Après Assad : l’Europe face à la question du retour

Le renversement du régime syrien relance la question du retour des réfugiés. Comment les pays européens, sous l’influence croissante de l’extrême droite, réagissent-ils ?

Après Assad : l’Europe face à la question du retour

Le renversement du régime syrien relance la question du retour des réfugiés. Comment les pays européens, sous l’influence croissante de l’extrême droite, réagissent-ils ?

Le ministre de l’Intérieur autrichien Gerhard Karner annonçait, au lendemain de la chute du régime de Bachar Al-Assad le 8 décembre 2024, l’importance de réévaluer le statut des réfugiés syriens. Il affirmait que : « Dans ce contexte, [il avait] chargé le ministère de préparer un programme de rapatriement et d’expulsion vers la Syrie ».
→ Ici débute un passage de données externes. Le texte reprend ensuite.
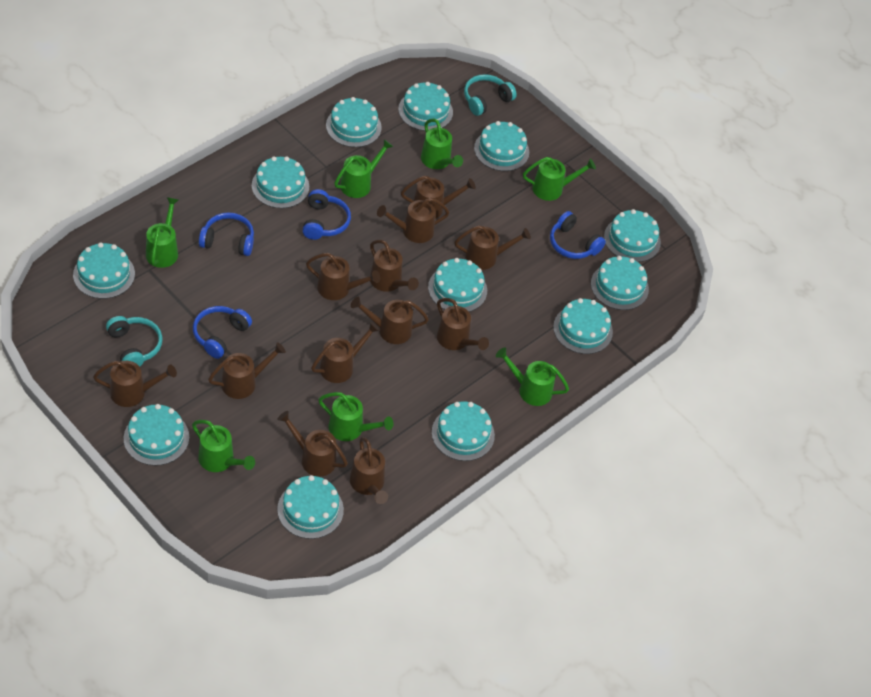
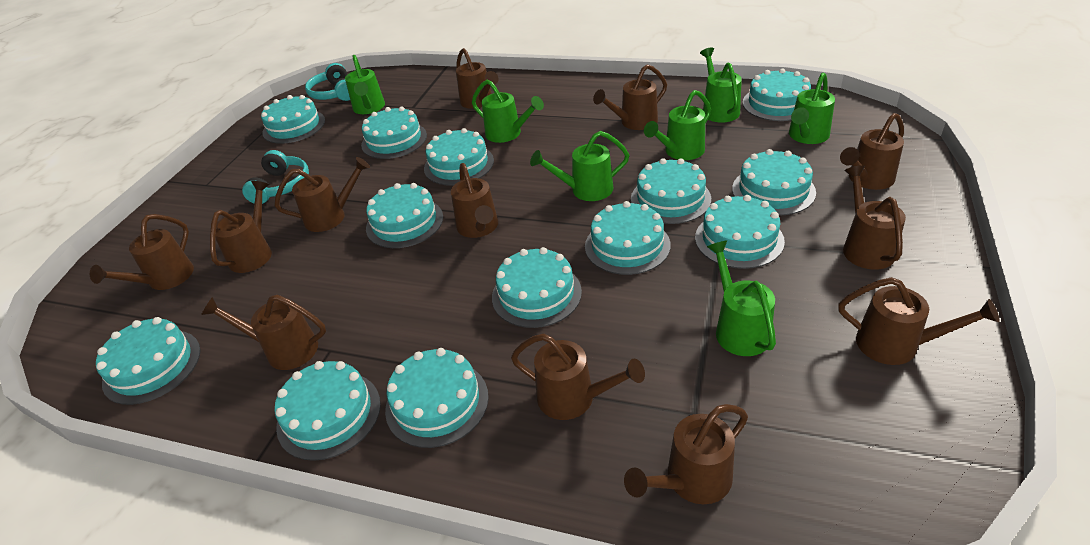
blue headphones: 4 -> 0
turquoise cake: 12 -> 13

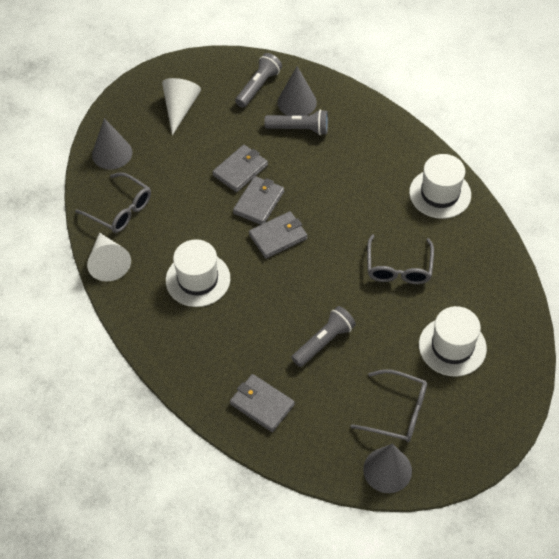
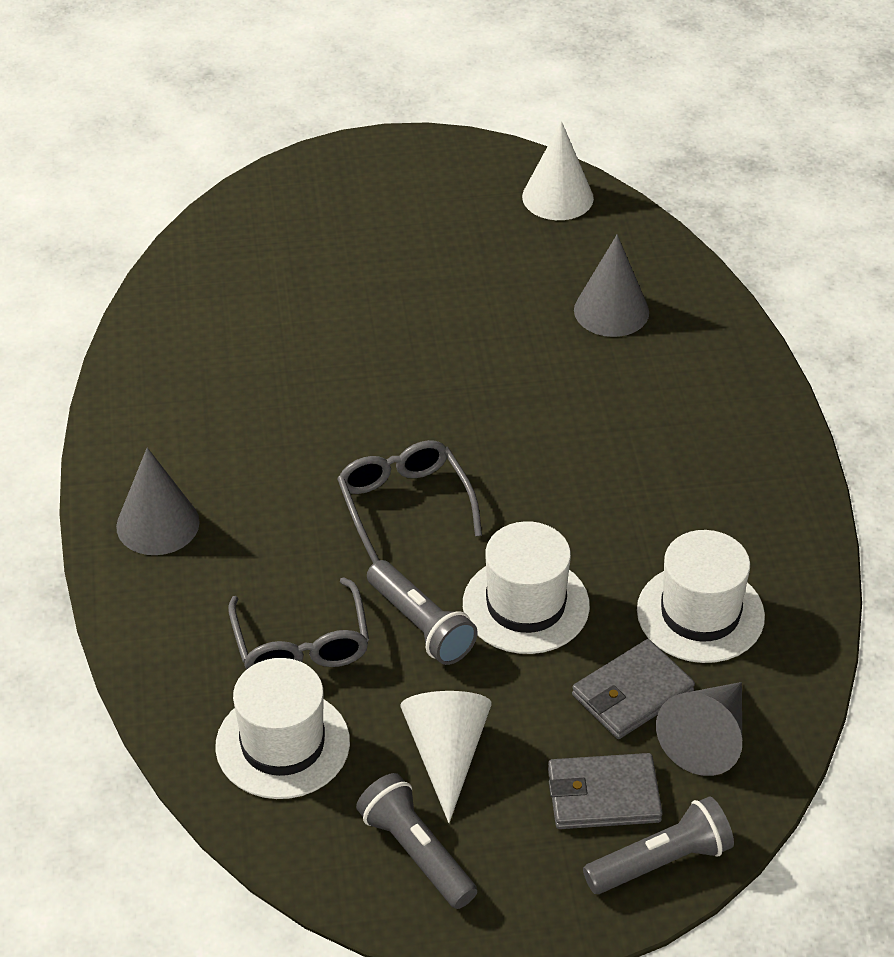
grey glasses: 3 -> 2
grey wallet: 4 -> 2

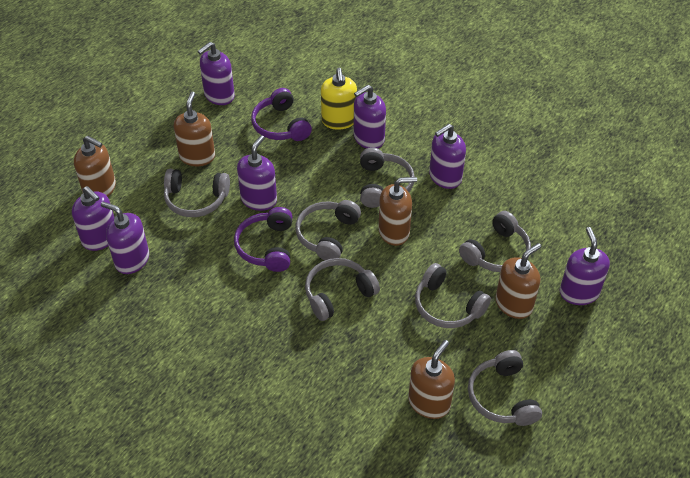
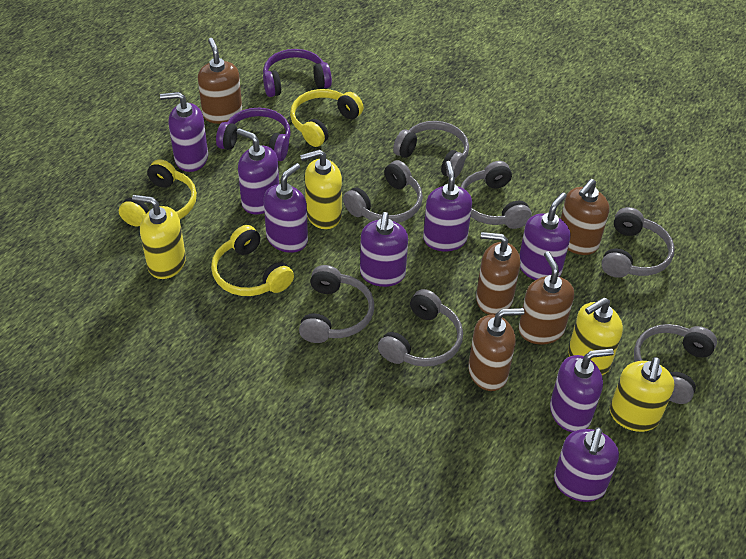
purple soap dispenser: 7 -> 8
yellow headphones: 0 -> 3
yellow soap dispenser: 1 -> 4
De nombreux pays européens ont suivi cette approche, annonçant le gel des demandes d’asile, notamment l’Allemagne, la France, la Suède ou le Danemark. Bien que le nouveau régime au pouvoir semble vouloir rassurer la communauté internationale, il est important de rappeler que les dégâts infligés par le régime d’Assad et 13 ans de guerre civile ont laissé le pays fracturé, corrompu et traumatisé. Cette réaction interroge et illustre l’influence croissante de l’extrême droite en Europe.
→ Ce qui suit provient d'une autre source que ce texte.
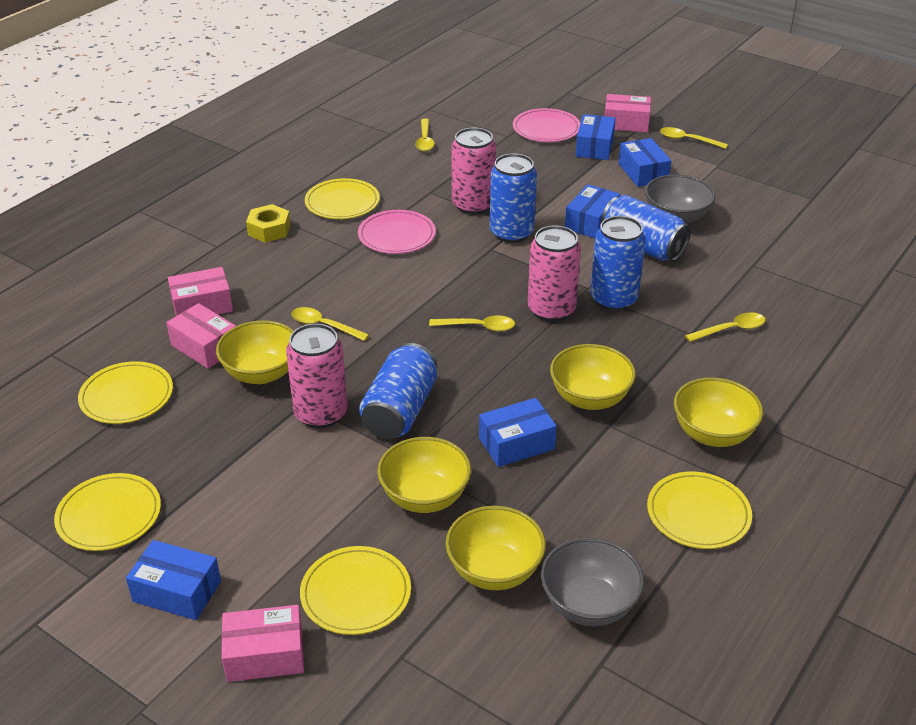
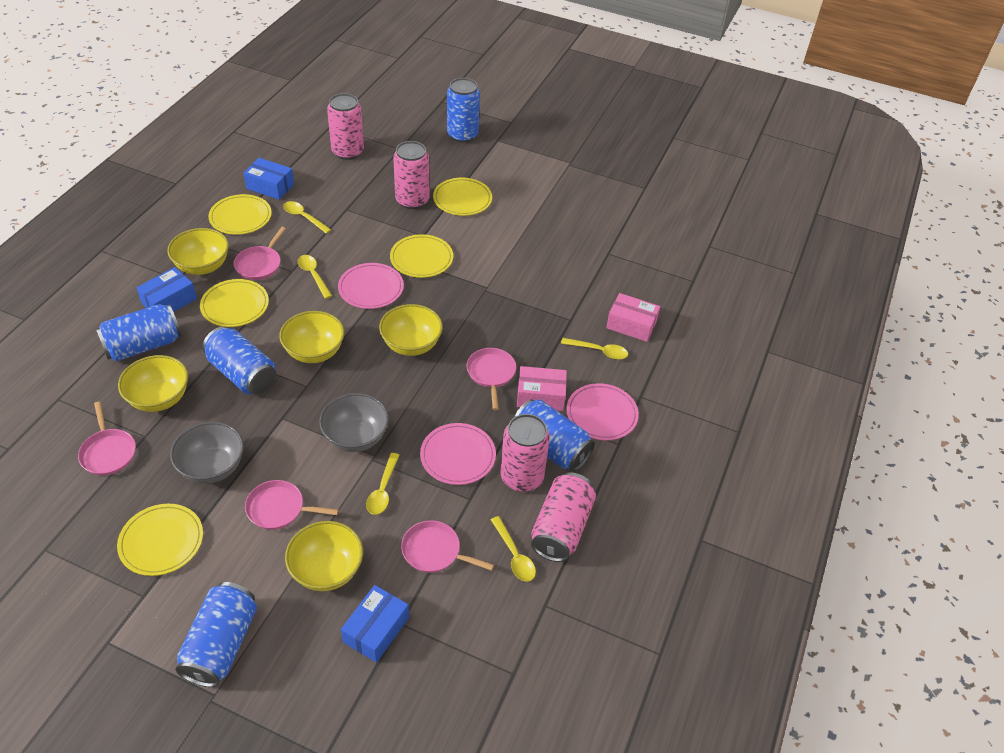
blue box: 5 -> 3
blue can: 4 -> 5
pink box: 4 -> 2
pink can: 3 -> 4
pink pan: 0 -> 5
pink plate: 2 -> 3
yellow nut: 1 -> 0

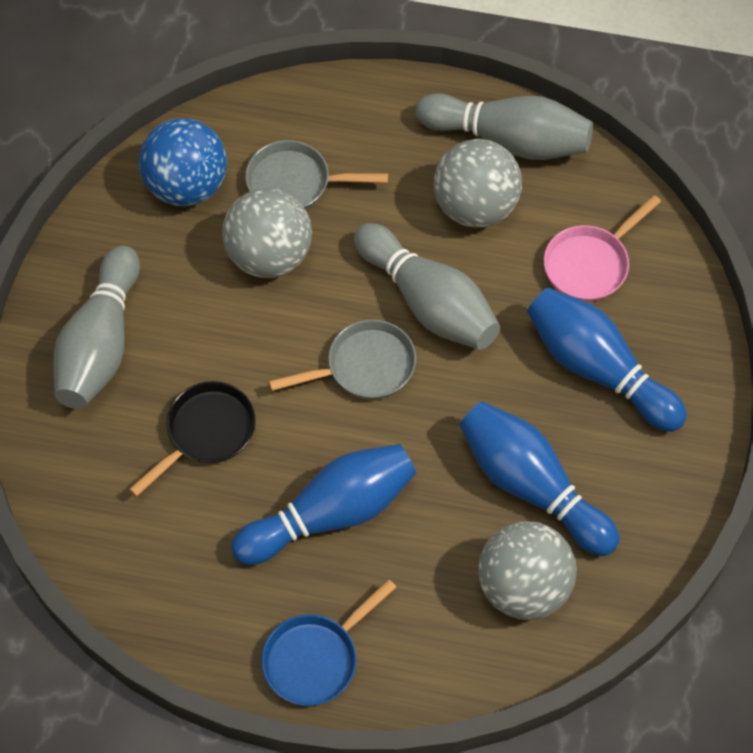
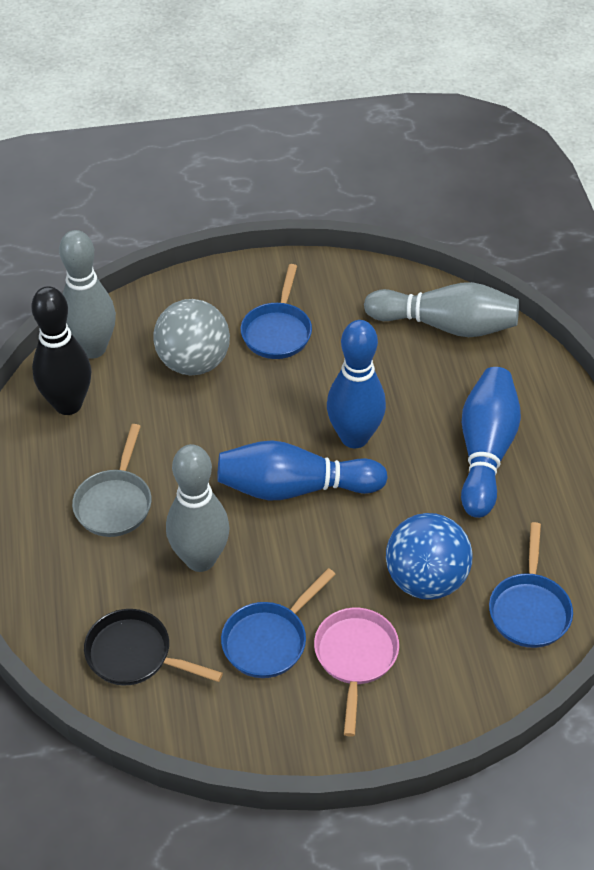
black bowling pin: 0 -> 1
blue pan: 1 -> 3
grey ball: 3 -> 1
grey pan: 2 -> 1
La Syrie était, de fait, sous l’emprise d’un conflit interne violent depuis 2011. Celui-ci a débuté dans le contexte du Printemps arabe par des manifestations pacifiques contre le régime baasiste, réprimées dans le sang, avant de se transformer en rébellion armée. L’intensification des combats en 2015 a entraîné un exode massif, faisant 500 000 morts et provoquant la fuite de 6 millions de Syriens ainsi que le déplacement interne de 7 millions d’autres. Ce régime est finalement tombé le 8 décembre 2024, renversé par plusieurs organisations, dont Hayat Tahrir Al-Cham (HTC, Organisation de libération du Levant), dirigée par Ahmed Al-Charaa, alias Abou Mohammad Al-Joulani.
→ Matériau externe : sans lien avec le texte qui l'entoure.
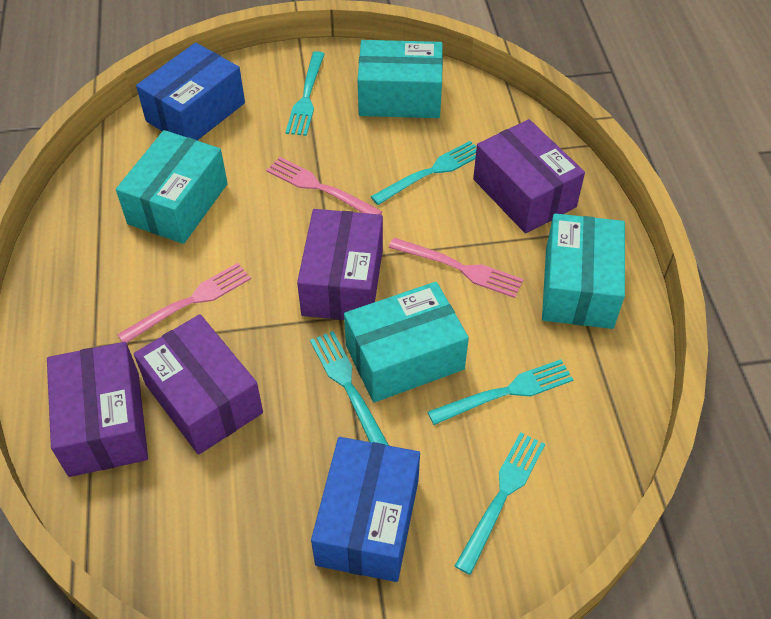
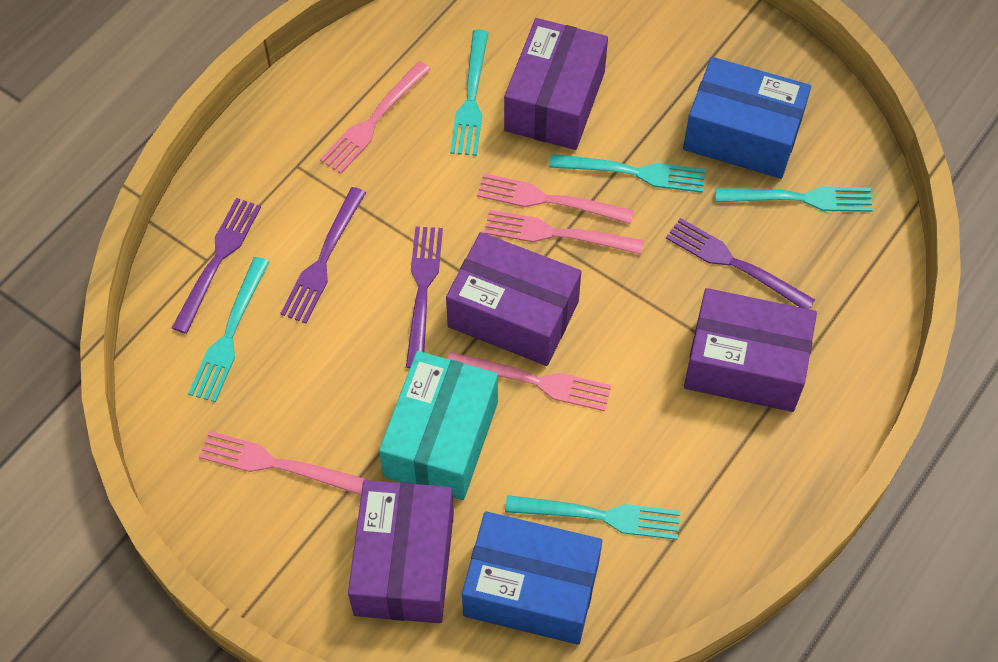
pink fork: 3 -> 5
purple fork: 0 -> 4
turquoise box: 4 -> 1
Si ce régime promet une pacification de la Syrie, un respect des minorités religieuses et une ouverture au dialogue international, le nouveau leader questionne. Les membres de HTC revendiquent aujourd’hui une idéologie « nationalisto-religieuse » et ont rompu avec les organisations auxquelles ils étaient affiliés, tel qu’Al-Qaida ou l’OEI. L’avenir de la Syrie depuis le renversement du 8 décembre 2024 est flou, tant sur la politique à venir, que sur sa capacité à se reconstruire et sur son système d’alliance. La Syrie ne garantit toujours pas les conditions de sécurité nécessaires à un retour sûr et digne des exilés, comme le rappelle l’UNHCR.

Malgré cette réalité, plusieurs dirigeants européens d’extrême droite se sont empressés d’instrumentaliser la situation. Sous couvert de sécurité, ils ont annoncé le gel des procédures de protection internationale, la révocation de titres de séjour et, dans certains cas, des programmes de rapatriement forcé. Si le droit international autorise, dans des contextes exceptionnels, un gel temporaire des demandes d’asile, la politique migratoire de la Turquie vis-à-vis des réfugiés syriens illustre les dérives possibles d’une telle suspension prolongée. Comme le souligne le CERS, l’absence d’un véritable statut d’asile – les Syriens étant accueillis comme “invités” sous régime de protection temporaire – engendre une insécurité juridique chronique, une précarisation sociale croissante, et alimente des tensions internes. Cette instabilité est d’autant plus préoccupante que la Turquie, confrontée à des enjeux économiques et politiques, instrumentalise de plus en plus la question migratoire comme levier diplomatique. Dans ce contexte, l’avenir des quelque trois millions de réfugiés syriens reste plus qu’incertain.